When Kevin McCollum entered the stage at curtain call from the audience, he received a kiss from Kate Monster. He then proceeded to speak. "Sometimes it doesn't take a village. It just takes an avenue," he jokes. But then he got down to business. "It's clear we don't want the show to close," he said. "Since the Shuberts are here, we'd like to renegotiate the deal," referencing the rumor that the show was being forced out.
Well, Jeff Marx at least was more optimistic. "How many shows get to see their seventh year on Broadway," reminding us that "Avenue Q" is now the 20th longest-running show in Broadway history. "Fantasties come true. Look." Robert Lopez then made a point of reminding us that he got cut off at the Tony Awards.

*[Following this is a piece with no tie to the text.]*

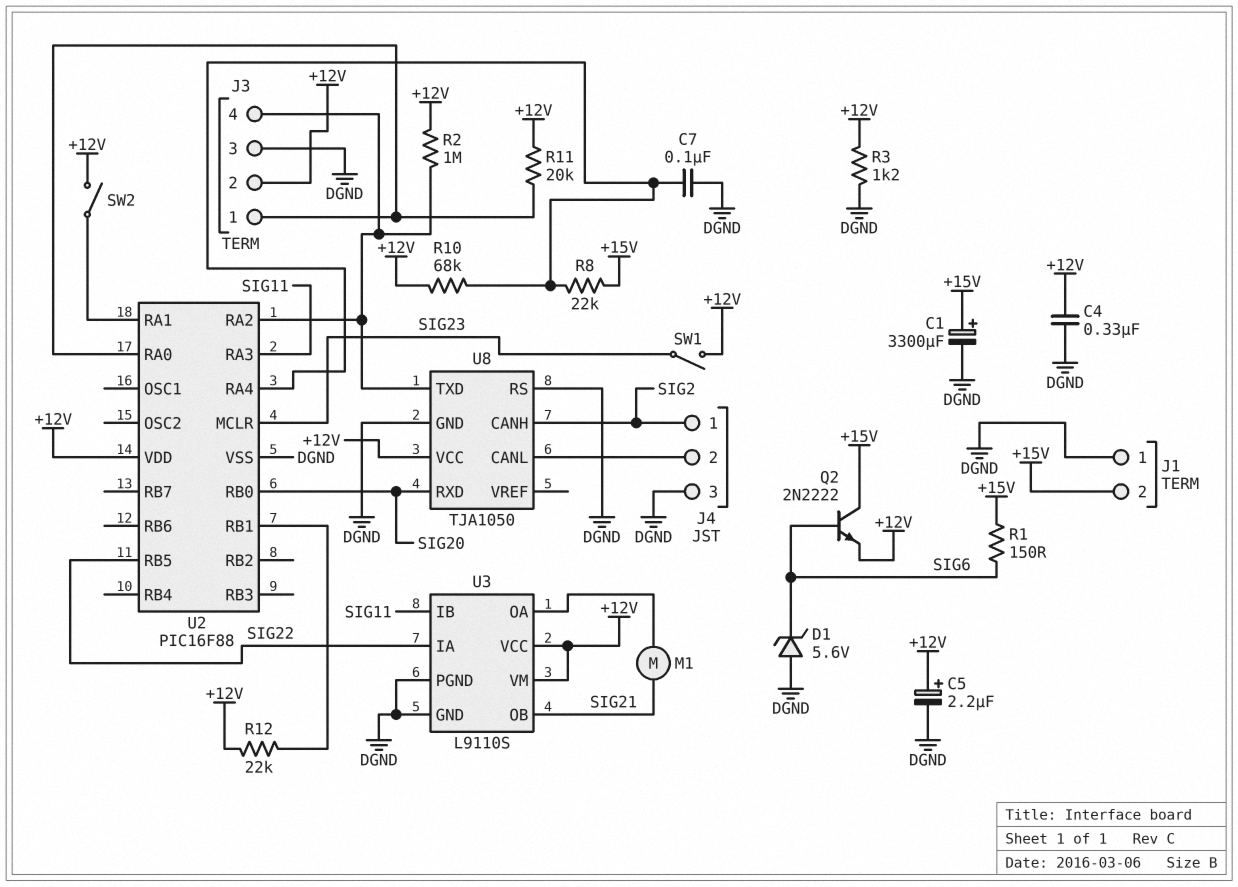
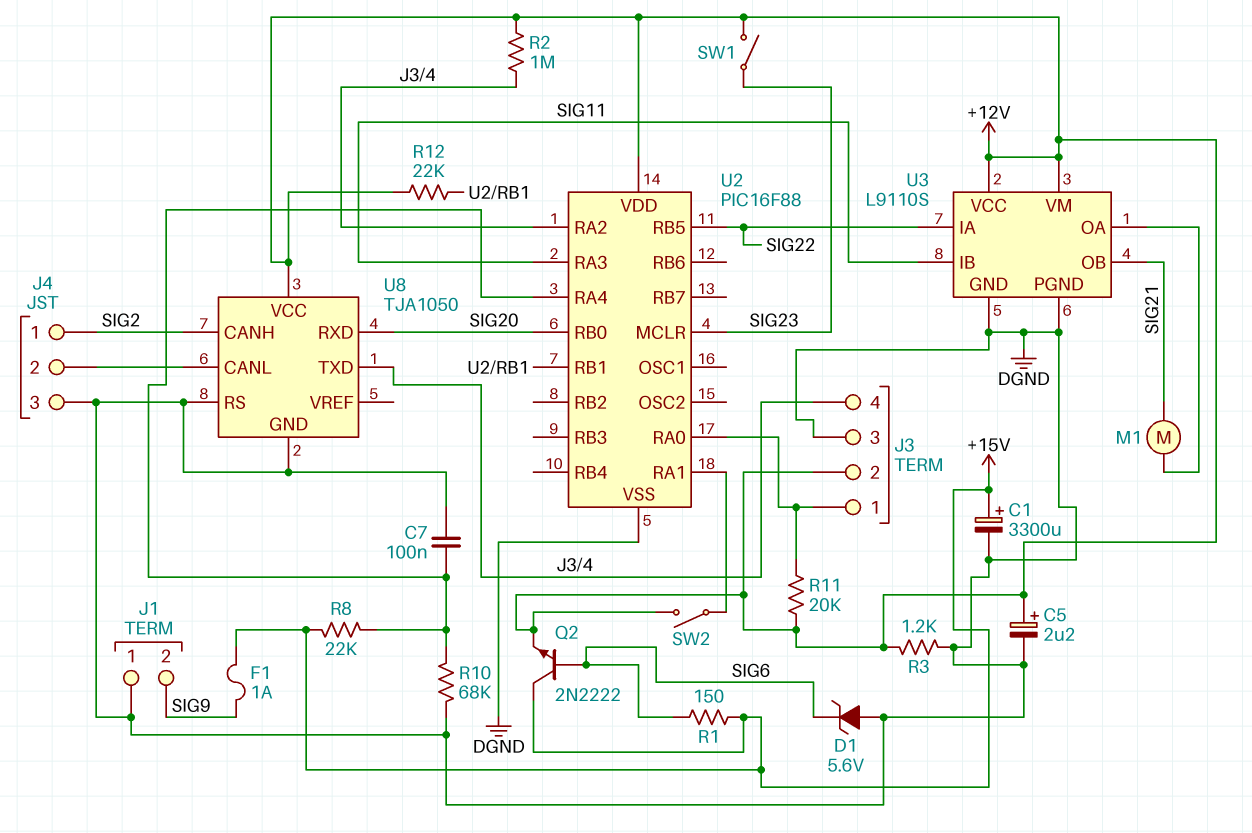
C4: 330nF (+12V, DGND) -> none
F1: none -> 1A (+15V, SIG9)
J1 pin 2: +15V -> SIG9
R10: 68k (+12V, U2/RA4) -> 68k (DGND, U2/RA4)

But then McCollum took back the stage. "We don't want this show to close because what the hell's an "Oleanna" anyway?" He then admits that "Oleanna," during its original run, was the first show he put money into as a producer. But he goes on. "We called the Bad Idea Bears and had meetings over at the Scientology Center...And in three and a half weeks, we'll reopen at New World Stages...It's a small theater, so seats will be $1,000 each...Same great entertaining you saw here tonight." He then declared that what would soon follow would be not a closing party, but a pre-opening party. Further, the first production meeting would be taking place in the upstairs bar, to be followed by auditions all night long.

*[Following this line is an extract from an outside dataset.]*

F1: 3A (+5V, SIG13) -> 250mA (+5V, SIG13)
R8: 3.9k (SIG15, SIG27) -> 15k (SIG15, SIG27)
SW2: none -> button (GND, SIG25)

At the after party, which took place at some trendy hot spot on 10th Avenue and 15th Street, signs saying "Avenue Q: Now and Forever" were littered everywhere. The mood was not one of sadness, but giddy surprise. One very important theater exec compared the announcement to David Merrick revealing the death of Gower Champion at the opening night curtain call of "42nd Street." Guests asked each other whether moving a show from Off-Broadway to Broadway to Off-Broadway was an unprecedented move - or at least Broadway to Off-Broadway. Some referenced "Billy Bishop Goes to War," which played 12 performances on Broadway in 1980 at the Morosco Theatre and then reopened a week later Off-Broadway at the Lucille Lortel Theatre, where it played 78 more performances. Others referenced the original run of "night, Mother," which closed on Broadway on February 26, 1984 at the Golden Theatre and then reopened at the Lucille Lortel on April 18, 1984, where it played 54 more performances.
What will the show's new run be like? Physically, will it remain the same as before? What will the economic demand for it be like? We'll soon find out. It's certainly the most exciting theater news of the new season. And I wonder whether this is a big step in finally removing the distinction and blurring the boundaries between Broadway and Off-Broadway. In the end, it's still the same show. It's just moving a few blocks down the road into a smaller venue that, quite frankly, won't be much smaller than its Broadway house. (And if it's a success, might "[title of show]" follow suit soon enough?) In any case, I'll be there next month. Tickets are already on sale. And I can't wait to hear those incredible songs again.
Maybe Princeton finally found his purpose - keeping the show alive.